September 29, 2015

The Gospel Today

Feast of Saints Michael, Gabriel, and Raphael, archangels

John 1:47-51

Jesus saw Nathanael coming toward him and said of him,
“Here is a true child of Israel.
There is no duplicity in him.”
Nathanael said to him, “How do you know me?”
Jesus answered and said to him,
“Before Philip called you, I saw you under the fig tree.”
Nathanael answered him,
“Rabbi, you are the Son of God; you are the King of Israel.”
Jesus answered and said to him,
“Do you believe
because I told you that I saw you under the fig tree?
You will see greater things than this.”
And he said to him, “Amen, amen, I say to you,
you will see heaven opened
and the angels of God ascending and descending on the Son of Man.”

Reflection (Sem. Arnel A. Calata Jr.)

9.29

 

Part of the Church’s profession of faith is our belief in angels and heavenly powers that minister to God. The Compendium of the Catechism of the Catholic Church defines angels as “purely spiritual creatures, incorporeal, invisible, immortal, and personal beings endowed with intelligence and will. They ceaselessly contemplate God face-to-face and they glorify him. They serve him and are his messengers in the accomplishment of his saving mission to all.”

Thus, one important reflection about angels at the moment is not about their existence but their task and essence. As members of the Church, the Mystical Body of Christ, we join them in ceaselessly adoring and glorifying God. This is not exclusive for among angels, because as messengers, they share with us their very life which is the life of God. If such is the case, then, we can also become “angels here on earth.”

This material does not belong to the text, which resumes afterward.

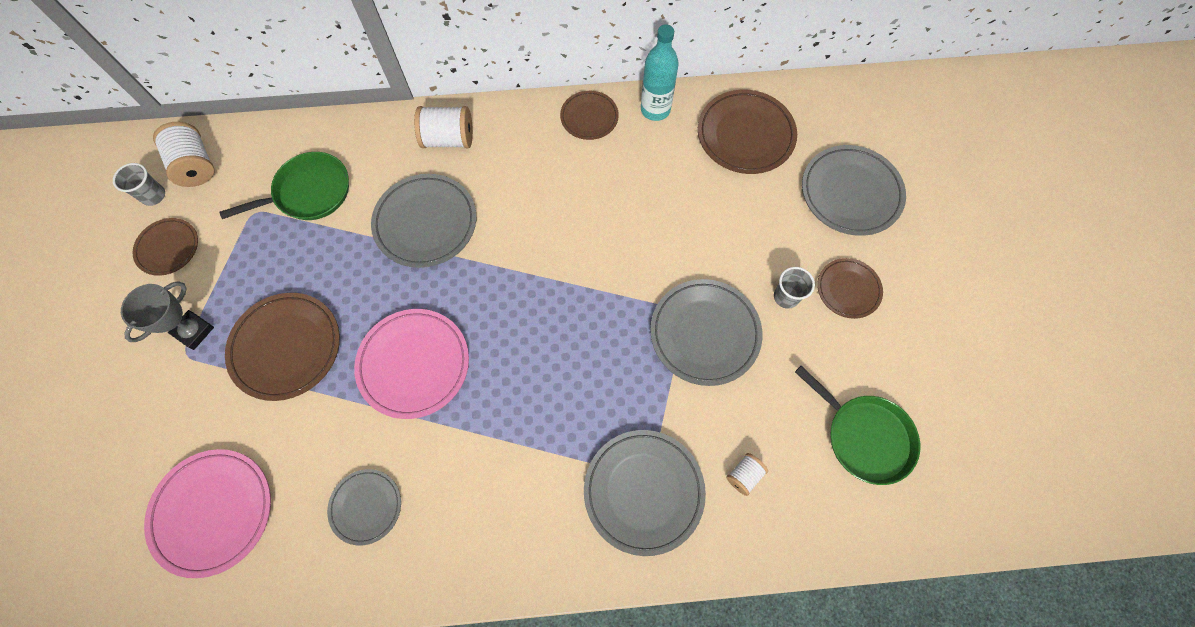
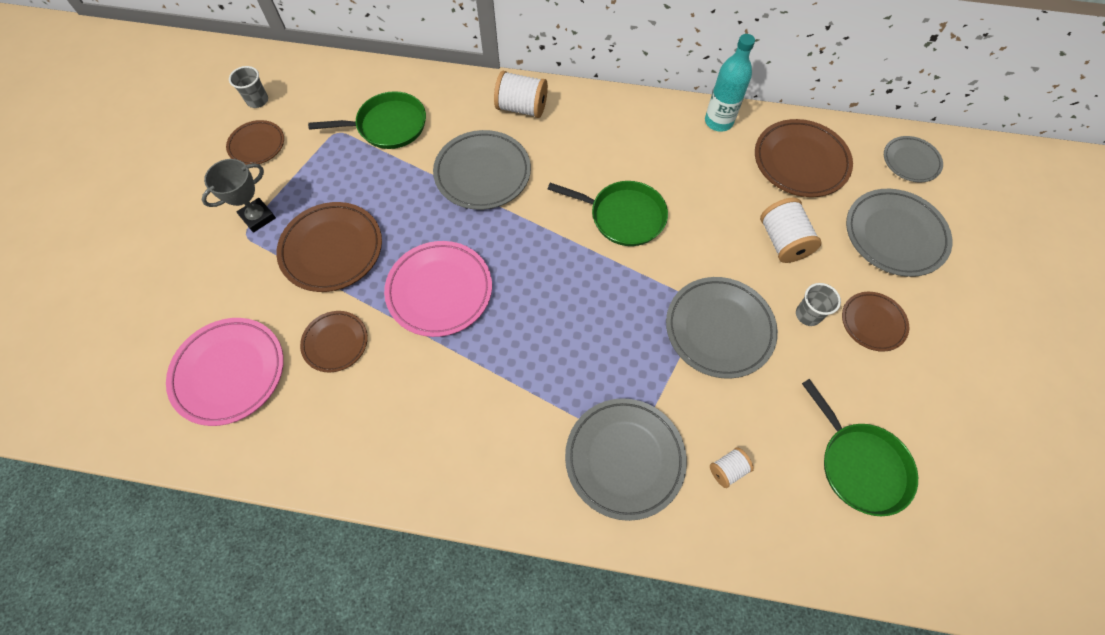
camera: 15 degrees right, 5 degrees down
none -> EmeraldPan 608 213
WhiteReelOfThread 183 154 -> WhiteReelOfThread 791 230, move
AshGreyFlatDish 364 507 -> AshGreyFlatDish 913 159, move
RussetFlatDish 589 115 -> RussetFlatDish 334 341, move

And in what way can we practice or live out our being angels? It is important to note that “to glorify God” is not just seen in our worship every Sunday or in the privacy of our prayers. We should remember that the “glory of God is man fully alive,” as St. Irenaeus puts it. Thus, to be fully alive, we are called to express this in our relationships, not only with God but with our brothers and sisters in the community.

“Beside each believer stands an angel as a protector and shepherd leading him to life,” said St. Basil the Great. This is an invitation for each one of us, to be like angels “protecting and shepherding” our brothers and sisters.

The most potent way to express this is to be witnesses of Christ in our daily endeavors. We may not be purely spiritual beings like the angels, but we have the capacity to contemplate and glorify God through our actions and become messengers of God’s love to each other. Then we can say to one another, “You are my angel!”